Average solve times: 34ish
OH algs learnt?: No, I use the ones I learnt for 2H

1)Ua: 2.77
2)Ub: 3.63
3)Ab: 3.78
4)Ga: 4.70
5)Aa: 4.75
6)Z: 4.94
7)H: 5.09
8)Gd: 5.03
9)E: 5.11
10)Gc: 5.31
11)Ja: 5.78
12)T: 6.08
13)Ra: 6.40
14)Rb: 6.47
15)Gb: 6.52
16)Na: 6.55
17)Nb: 7.25
18)Jb: 7.28 --> Bizzare this slower than T, seeing as they're pratically the same alg
19)V: 7.41
20)Y: 8.11
21)F: 9.3 --> Strange this is much slower than V, it's the same with 2 moves more :z


----------



## nitrocan (Oct 12, 2008)

Chukk said:


> 20)Y: 8.11



Ever tried R2 U' R2 U' R2 U y' R U R' B2 R U' R' ?


----------



## Jude (Oct 12, 2008)

Wow, sub 6 first go at that  Maybe I should learn OH algs just for the 5 sup 6 PLLs...


----------



## EmersonHerrmann (Oct 12, 2008)

Uh, I just kept mine is the same order as yours since I'm too lazy to organize them 

I average about 25 seconds OH (I don't feel like updating this list)
I only learned Y and F for OH PLLs

1)Ua: 2.38
2)Ub: 1.91
3)Ab: 3.21
4)Ga: 4.44
5)Aa: 3.11
6)Z: 4.16
7)H: 3.97
8)Gd: 4.83
9)E: 5.67
10)Gc: 4.27
11)Ja: 2.86
12)T: 5.05
13)Ra: 5.06
14)Rb: 4.75
15)Gb: 4.43
16)Na: 4.91
17)Nb: 5.56
18)Jb: 2.93
19)V: 5.47
20)Y: 5.40
21)F: 4.63


----------



## fanwuq (Oct 12, 2008)

singles:
*1.2 or so for averages
Uccw-sub2
Ucw-sub2.5
H-sub3
Z-sub-3.5
badR-sub-4.5
goodR-sub-5.5
J-sub3
J-sub3
T-sub5
Y-sub5.5
Accw-sub3
Acw-sub3
F-sub5 (2H alg)
Others: have no clue, probably 5-7 seconds


----------



## mrbiggs (Oct 13, 2008)

Uccw - 3.23
Ucw - 3.66
H - 4.67
Aa - 4.65
Ab - 5.54
T - 6.06
Ja - 4.89
Jb - 4.47
Ga - 5.52
Gb - 5.66
Gc - 5.96
Gd - 5.09
Y - 6.98
V - 8.04
Na - 7.45
Nb - 7.56

Whereas the rest are two-step PLL.

I feel like I should improve on these if I want to improve too much over my mid-to-high-30s averages.


----------



## fcwy1 (Oct 13, 2008)

Can someone post videos if you can Sub-3 average at PLLs please?

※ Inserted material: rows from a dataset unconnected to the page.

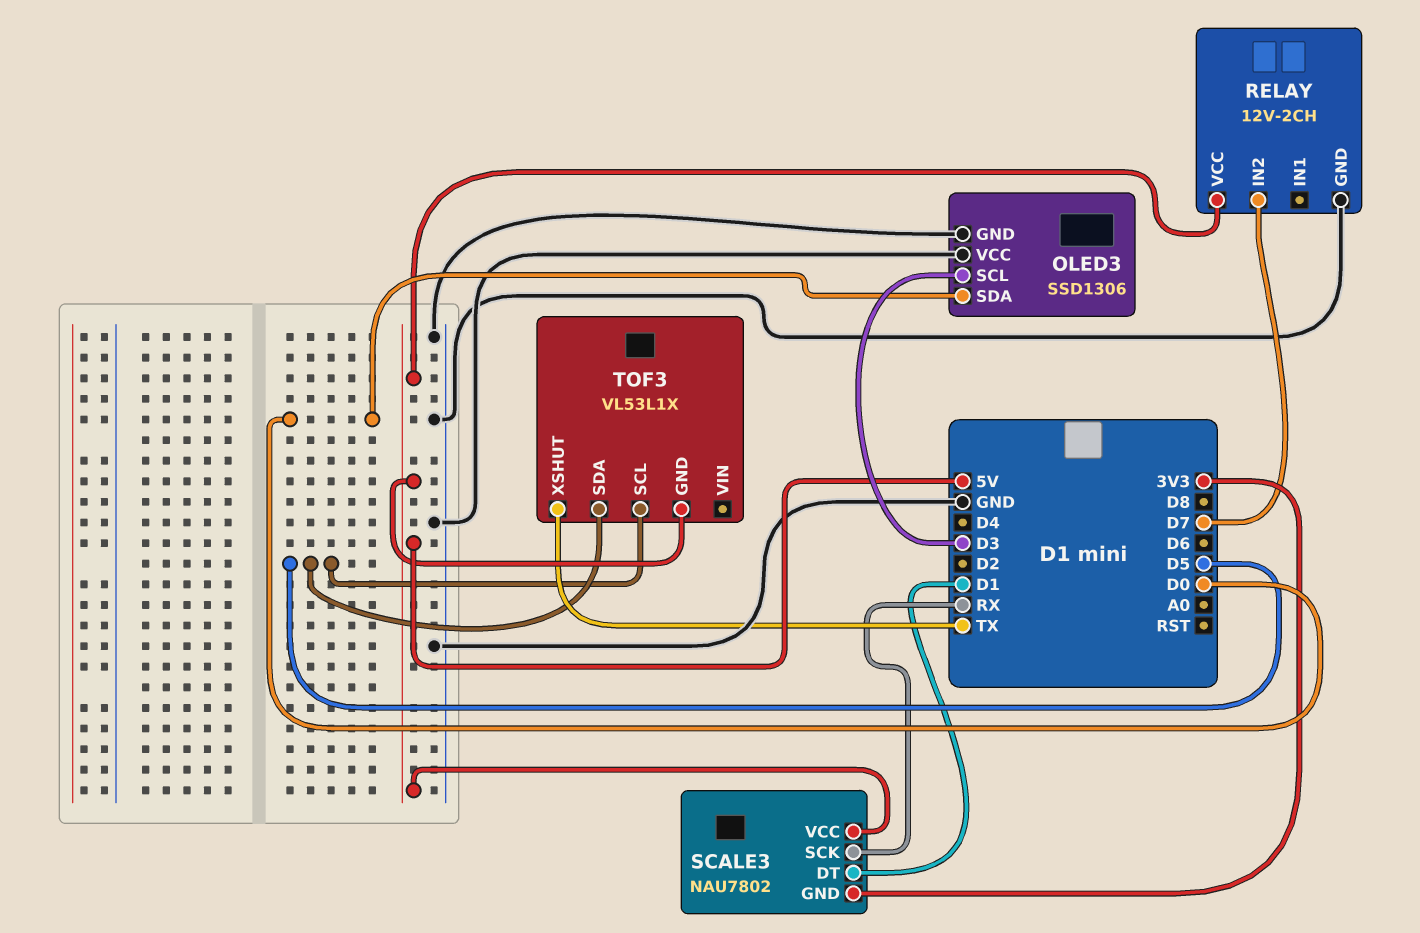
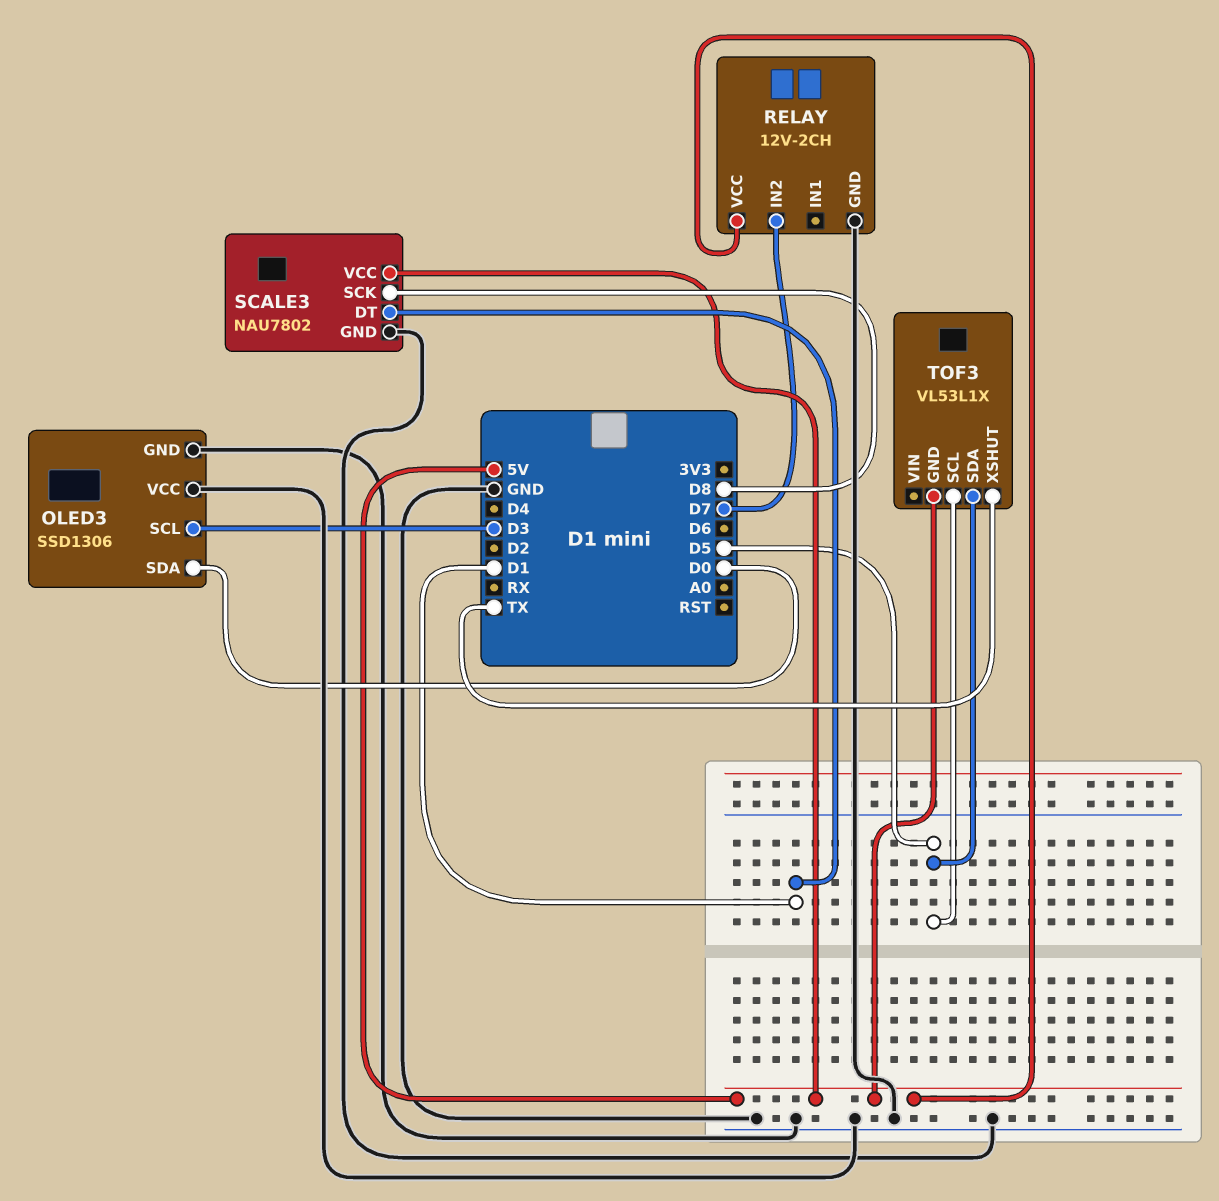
SCALE3 pin GND: 3V3 -> GND
SCALE3 pin SCK: RX -> D8

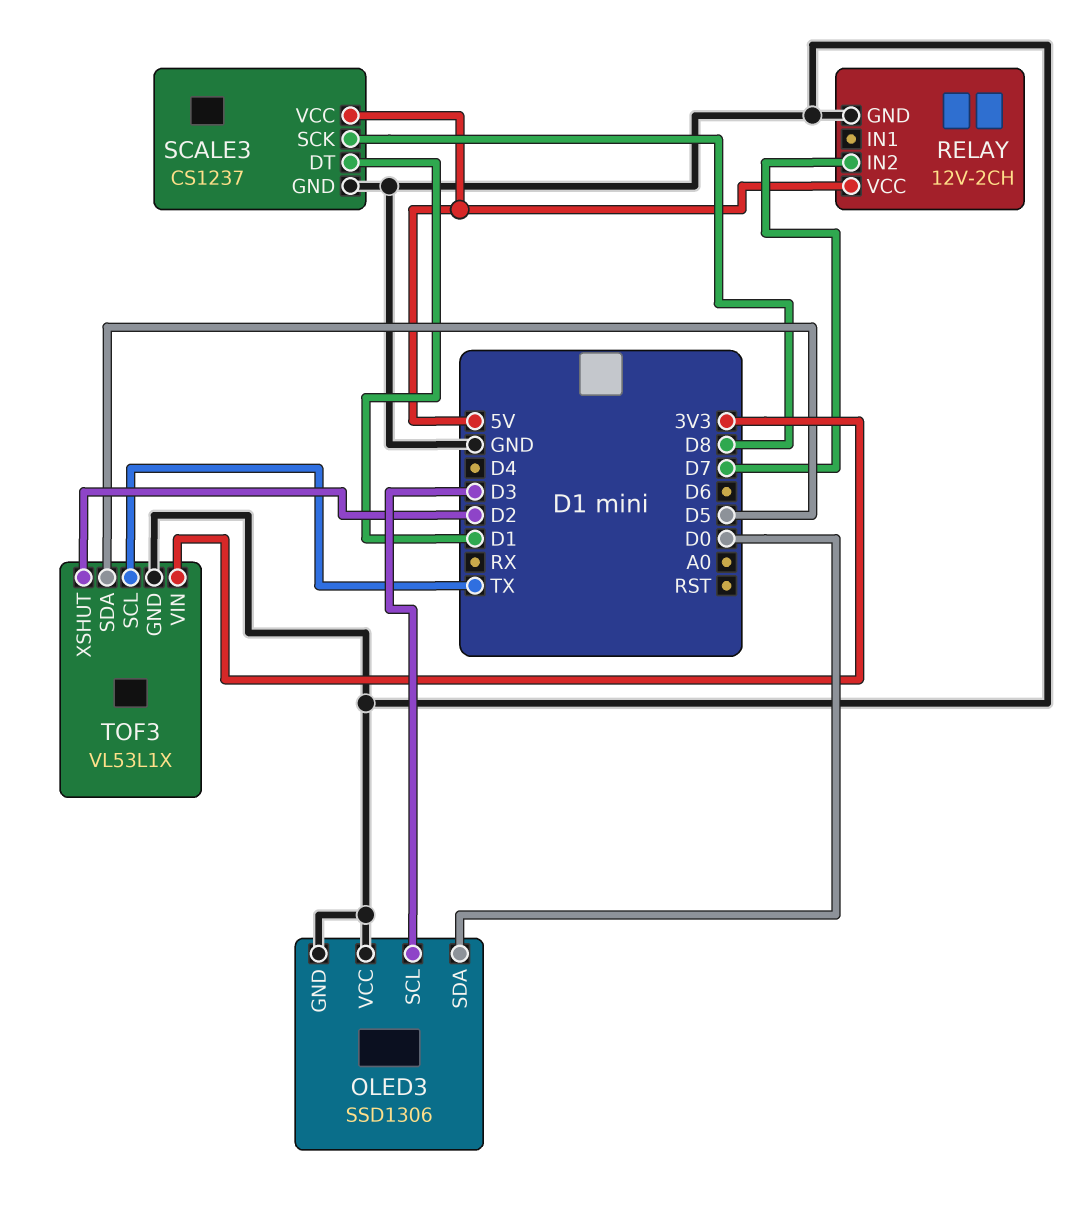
SCALE3: NAU7802 -> CS1237
TOF3 pin GND: 5V -> GND
TOF3 pin SCL: D5 -> TX
TOF3 pin VIN: none -> 3V3
TOF3 pin XSHUT: TX -> D2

Thanks


----------



## Lofty (Oct 13, 2008)

I have videos of some of the PLL's
I have been telling myself I'll put the rest up for ages... But I never have..


----------



## Dene (Oct 13, 2008)

And I'm still waiting for them!


----------



## fcwy1 (Oct 13, 2008)

me too. Quickly upload


----------



## Lofty (Oct 13, 2008)

lol fine...
I'll see if I can't do it now...
They are uploading now.
I didn't spend the time I spent on the last ones making sure I did the alg perfectly and stuff. Most of them arent even named yet because i dont remember the order i filmed them in. I'll put the alg and name the video tonight.


----------



## Jude (Oct 13, 2008)

EmersonHerrmann said:


> Jb: 2.93
> F: 4.63



Wow,Jb is one of my slowest, and my F is quite a bit worse than yours too.. What algs do you use? The best Jb I could find is the one off Lofty's website, L' U R U' L U2 R' U R U2 R' but I still peform that very slowly.
Also, Lofty's F perm ( R U R' U' R' U R U2 R' L' U R U' L U' R U' R') takes me ages :\

Edit: Just set a new PB for OH PLL time attack: *2:11.52 *(37 seconds faster than my previous) which is 8th best out of all of Cubemania (out of 13)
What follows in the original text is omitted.